Thin reservoirs of a few feet in thickness present challenges to well placement. The challenges generally involve remaining within the reservoir boundaries and undergoing as few exits as possible. Geosteering is typically used to optimize wellbore placement in the productive reservoir to maximize hydrocarbon production. The challenge posed by the subject reservoir in this study was a combination of the thinness of the reservoir and the highly resistive environments of the boundary, including formation heterogeneity and low porosity anhydrite formations.

Steering in this challenging environment using a rotary steerable system (RSS) resulted in premature cutting structure damage of the polycrystalline diamond compact (PDC) bits. This damage led to a significant increase in nonproductive time (NPT) resulting from tripping out of the hole for bit changes. A customized PDC bit design was necessary for the drilling operation to address the dull conditions, maintain a competitive rate of penetration (ROP), provide smooth borehole quality, and maintain low vibration levels. A new PDC bit was designed using patented multilevel force balancing technology: a new theory of PDC cutter layout in force-balanced groups. By carefully selecting the order of cutter layout groups, an even distribution of the cutting structure forces was obtained, thus reducing the imbalance forces induced as the bit entered transit lithologies.

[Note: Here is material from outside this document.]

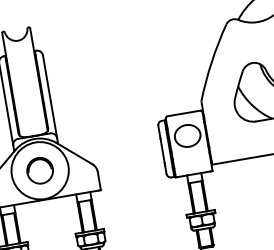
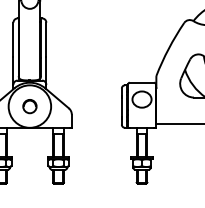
circle: (39, 170) -> (29, 106), size x0.7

This PDC bit design and the implementation of the integrated engineering software used to analyze offset well data, drilling parameters, bit walk tendency, and rock mechanics significantly affected the horizontal section drilling performance. A single new bit design was used to drill three laterals from shoe to total depth (TD) while achieving a new field ROP record. The bit was pulled out of hole (POOH) twice in green dull condition. The successful implementation of the multilevel force-balancing technology improved overall bit stability, reduced vibration levels, and increased the horizontal section drilling efficiency.

This paper demonstrates the successful implementation of an innovative PDC cutting structure layout using computer-aided design (CAD) and computer-aided manufacturing (CAM) software for bit design and optimization. The PDC bit design software incorporates a steering mechanism, bit/formation interaction model, and advanced rock mechanics modeling software to help predict bottomhole drilling mechanics, thus helping to create an optimized engineering solution for enhanced drilling efficiency.